Принц и принцесса Брауншвейгские — неистощимый источник для придворных сплетен и злоречий — жили своей особой, неприглядной жизнью, наполненной по-прежнему ежедневными домашними ссорами. Около них сновалась паутина шпионства и доносов, но сами они оставались чужды интригам. Не в природе их было строить козни. Горячих приверженцев и конфидентов у них не было, всякий сторонился, зная, как подозрительно смотрит на молодую чету всемогущий герцог курляндский. Решались выказывать им подобающее уважение только фельдмаршал Миних, ещё не решивший окончательно, к какой партии ему примкнуть, да кабинет-министр Волынский.
— Довольны ли, ваше высочество, вчерашнею курьёзной свадьбою? — спросил Артемий Петрович Анну Леопольдовну, целуя, сообразно с этикетом, протянутую ему ручку и уже без этикета задерживая эту ручку в своей.
— Никогда не любила я, Артемий Петрович, и теперь не люблю большого общества. Оно всегда меня расстраивает, — краснея и осторожно высвобождая свою руку, отвечала принцесса, простодушно не догадываясь вызова кабинет-министра на комплимент.
— Что делать, ваше высочество, я и сам не большой охотник до многочисленных собраний, но такова была воля государыни. Как её здоровье?
— В последние дни она всё грустила и жаловалась.
— Как находит доктор?
— Ничего… обнадёживает, но говорит, что серьёзно… даёт лекарства… да не помогают.
— Зачем государыня не призовёт других?
— Пробовали, да всё то же.
— Однако же вчера она была свежа?
— О, вчера она была так весела, как её давно уже не видали.
— Это добрый знак, милая принцесса, может быть, мы все скоро избавимся от нашего общего кошмара.
— Вы думаете? Нет, Артемий Петрович, отнять у женщины то, чем она живёт, — невозможно, — с грустью проговорила Анна Леопольдовна, — но, впрочем, может быть, ошибаюсь… я такая неопытная, а вы такой великий чародей и сделали так много… только не забудьте, что женщина всегда остаётся женщиною, какое бы светское положение она ни занимала и каких бы лет ни была, — добавила принцесса улыбаясь.
Артемий Петрович, считавший себя знатоком женского сердца, усмехнулся.

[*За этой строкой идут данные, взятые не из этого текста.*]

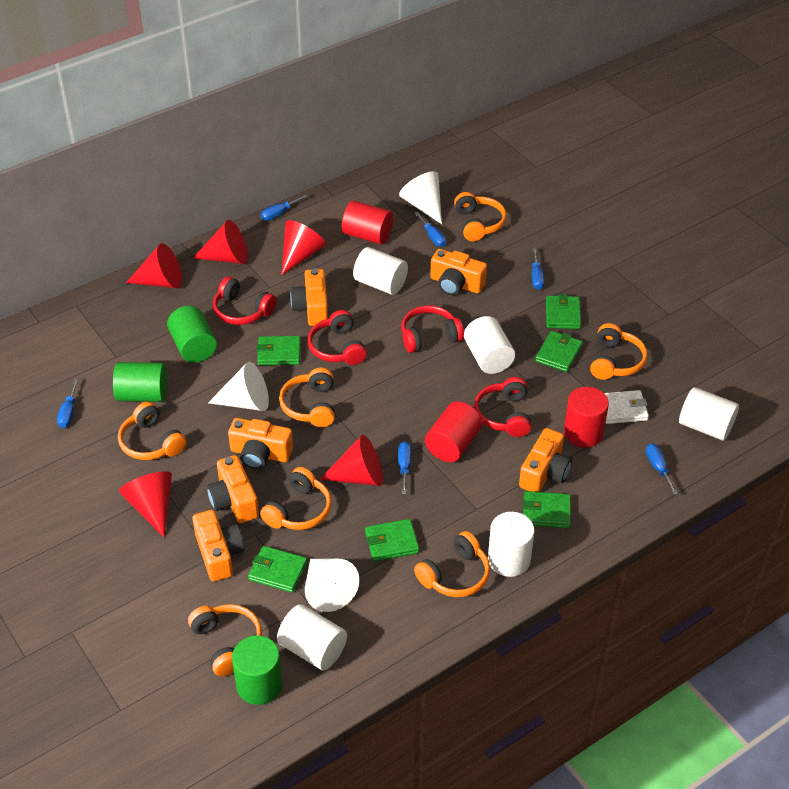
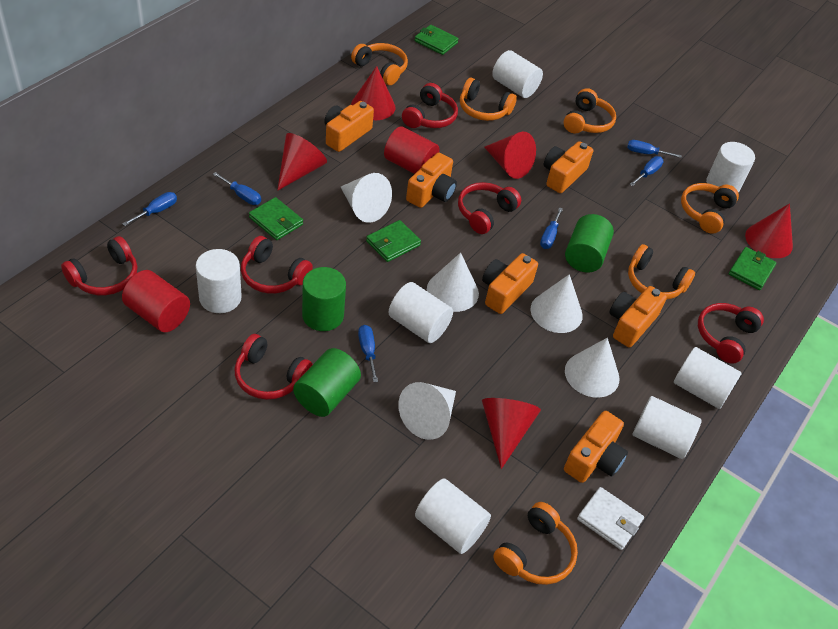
green wallet: 6 -> 4
orange headphones: 7 -> 6
red cylinder: 3 -> 2
red headphones: 4 -> 6
white cone: 3 -> 5
white cylinder: 5 -> 7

— А как, я думаю, вы вчера утомились, — снова начала принцесса, переменяя разговор, — у вас и теперь такой усталый вид!
— Расстроен я, ваше высочество, но не от вчерашней курьёзной свадьбы, а от сегодняшнего заседания кабинета.
И Артемий Петрович живо рассказал всю суть польского вопроса и своё фиаско.
С женской мягкостью, к которой так способны глубоко чувствующие женские натуры, Анна Леопольдовна, эта женщина дико не разговорчивая, но симпатично общительная с теми, с кем освоилась, сумела успокоить раздражение кабинет-министра.
Расспросив обо всём, что нужно было узнать об отношениях герцога курляндского, Артемий Петрович, уже собиравшийся откланяться, вспомнил о принце.
— Он ушёл со своим адъютантом не знаю куда, — и молодая женщина отмахнула рукою.
У подъезда дворца Волынского встретил сияющий Эйхлер.
— Поздравляю с победою, полною победою! — весело говорил тот.
— С победою? Докладывал государыне?
— Докладывал, и она полностью согласна с вами.
— Что? Как? Почему? — заторопил Волынский.
— Так-таки просто и сказала: «Согласна с Артемием Петровичем». О подробностях доклада Эйхлер умолчал.
— А герцог?
— Не при чём. Положение его пошатнулось, сумейте только воспользоваться… А вы опять были у Брауншвейгских?
— Был. Мне необходимо для будущего…
Эйхлер покачал головою.
— Да… но это будущее когда-то будет… а между тем в настоящем вы ставите себя в опасное положение. Фаворит, если удержится, увидит в вас такого врага, с которым необходимо разделаться решительно…
— Не боюсь я теперь фаворита… — и кабинет-министр самодовольно поднял голову.